Olival Freire “Temos que nos insurgir em defesa do CNPq”
O professor Olival Freire, pró-reitor de Pesquisa, Criação e Inovação da Universidade Federal da Bahia (UFBA), convocou os estudantes e a comunidade científica a cerrarem fileiras em defesa do Conselho Nacional de Desenvolvimento Cientifico e Tecnológico (CNPq), ameaçado de extinção pelo governo obscurantista de Jair Bolsonaro.
Por Avesnaldo Santos
Publicado 29/08/2019 20:45
“É nesse quadro, portanto, de desmonte financeiro, institucional, e o desmonte quanto aos valores maiores que são o desenvolvimento científico e tecnológico.
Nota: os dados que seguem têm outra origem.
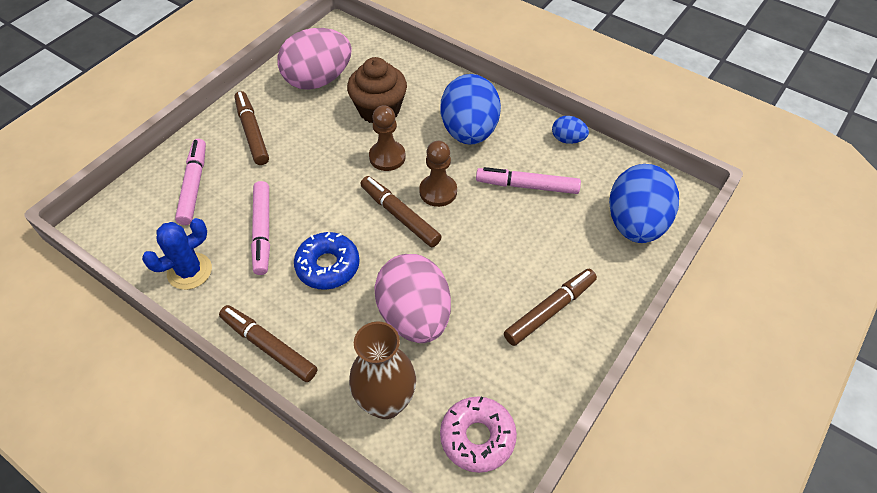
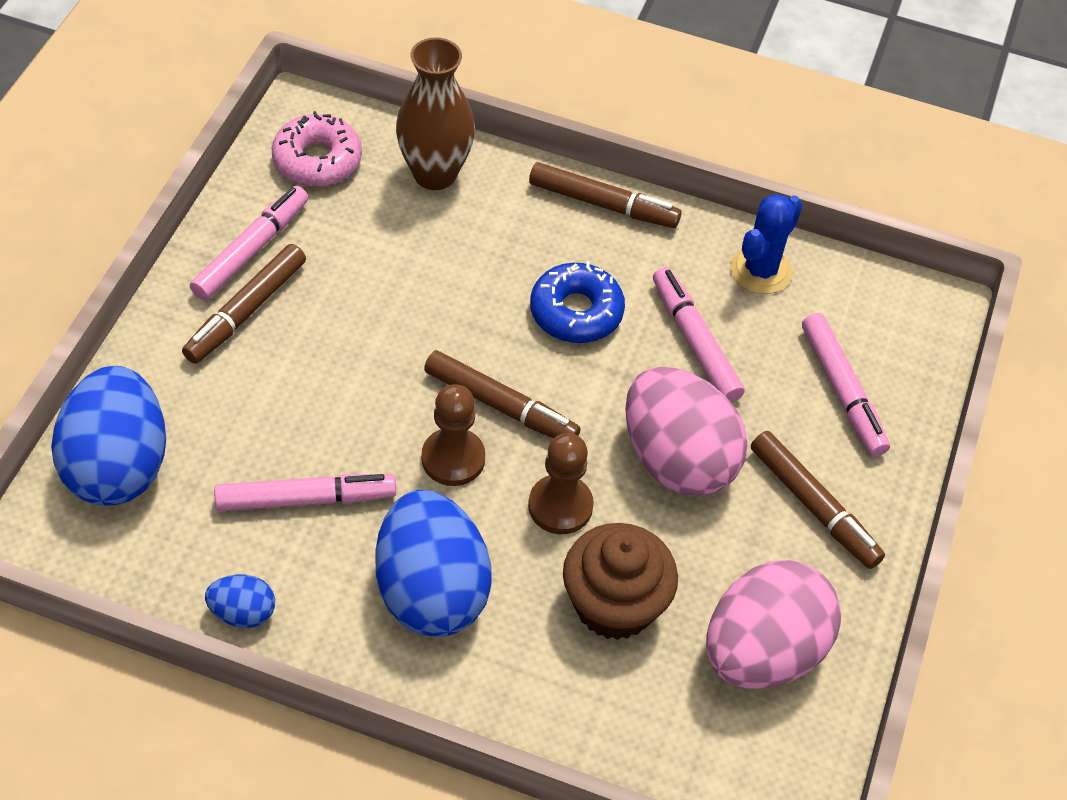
camera: 160 degrees right, 0 degrees up
(414, 316) = (431, 271): pink egg -> pink egg (677, 460)
(541, 360) = (251, 250): none -> pink marker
É esse desmonte que nós temos que nos insurgir quanto a isso”, disse o professor. “Nós temos que nos insurgir”, reiterou o cientista.
“Essa possibilidade de extinção, que vem sendo aventada, é admitida mesmo por dirigentes do CNPq. O órgão tem um simbolismo para a comunidade científica brasileira que é sem limites. Daí a importância de cerrarmos fileiras na defesa do orçamento das universidades, na defesa do CNPq, na defesa da autonomia política das universidades, na defesa da Finep (Financiadora de Estudos e Projetos). Nesse conjunto, a defesa do CNPQ é uma batalha que nós temos que dizer: ‘daqui não passarão’”.
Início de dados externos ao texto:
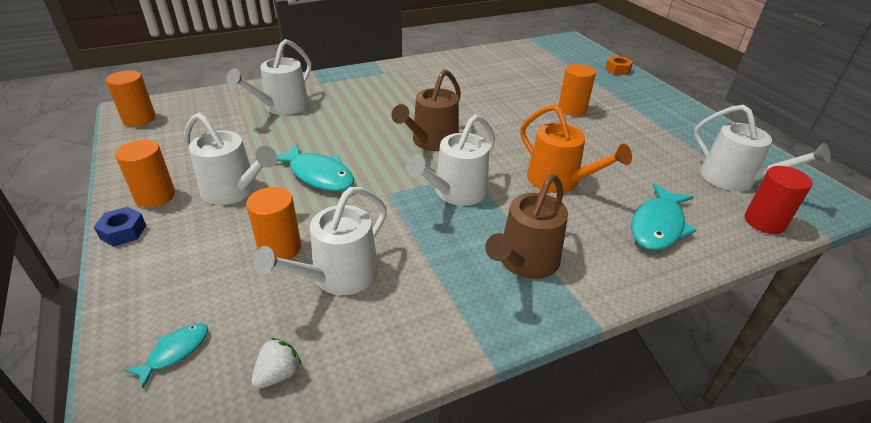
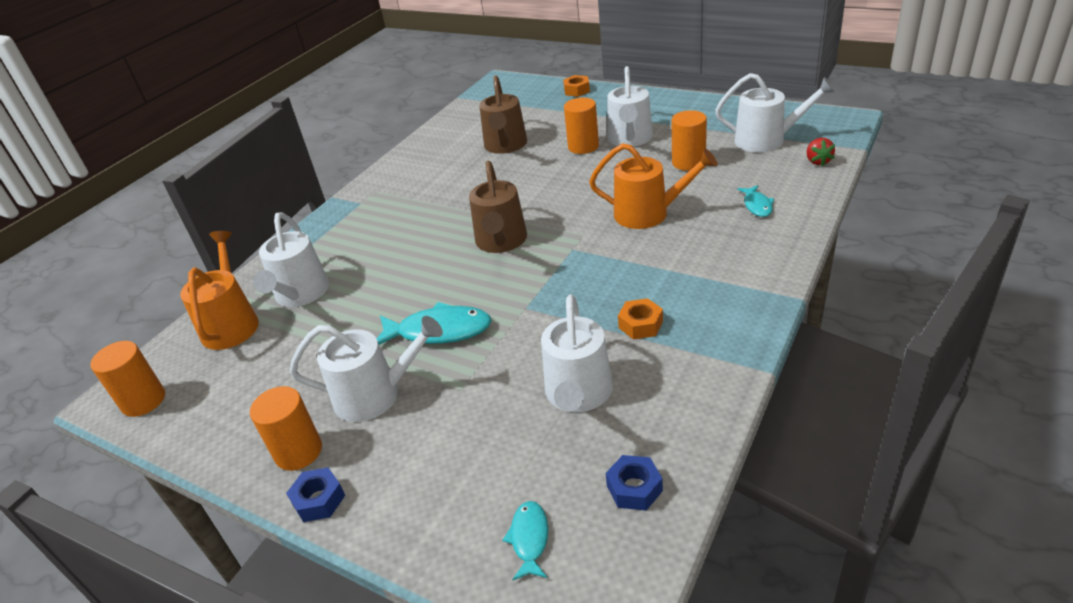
camera: 30 degrees left, 0 degrees up
(229, 103) = (231, 324): none -> orange watering can
(278, 374) = (634, 488): white strawberry -> blue nut
(280, 248) = (496, 408): orange cylinder -> orange cylinder (688, 162)
(445, 257) = (640, 324): none -> orange nut
(456, 192) = (581, 271): white watering can -> white watering can (630, 139)
(525, 261) = (701, 289): brown watering can -> brown watering can (505, 145)
(658, 226) = (757, 205): turquoise fish -> turquoise fish, size x0.55
(764, 222) = (818, 161): red cylinder -> red strawberry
Confirmando a advertência do professor Olival Freire, o ministro da Ciência e Tecnologia, Marcos Pontes, informou na terça-feira (27 de agosto) que a pasta só tem recursos para pagar bolsas do CNPq até o próximo sábado (31). Em entrevista ao programa Em Foco, da GloboNews, o ministro acrescentou que “se não houver orçamento, não terá como repassar os pagamentos”. Ver “Recursos para pagamento de bolsas do CNPq acabam no próximo sábado, dia 31”.
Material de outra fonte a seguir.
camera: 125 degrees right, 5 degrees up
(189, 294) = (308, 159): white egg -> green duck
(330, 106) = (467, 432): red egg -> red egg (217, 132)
Olival Freire é um renomado cientista brasileiro, professor de física e historiador de física brasileiro. Em 2004 recebeu uma bolsa sênior do Instituto Dibner de História da Ciência e Tecnologia, MIT, EUA. Em 2011, foi um dos vencedores do Prêmio Jabuti em ciências exatas pelo seu livro A Teoria Quântica: estudos históricos e implicações culturais. É autor de 77 artigos em periódicos especializados, 3 livros, 5 coletâneas e 50 capítulos de livros.
“Fui treinado em física”, descreve, “sou professor do Instituto de Física da Universidade Federal da Bahia e toda a minha formação de pesquisa posterior à graduação foi na área de humanidades. Eu optei por trabalhar em história e filosofia da ciência. Fiz o doutorado em História na USP e toda minha experiência como pesquisador é eminentemente na área de história e filosofia da ciência”.
É versado na história da ciência que o cientista nos conta a importância e o desenvolvimento das agências de fomento à pesquisa e apoio à ciência no Brasil, hoje maltratadas pelo governo Bolsonaro, assim como o meio ambiente, a cultura e a educação.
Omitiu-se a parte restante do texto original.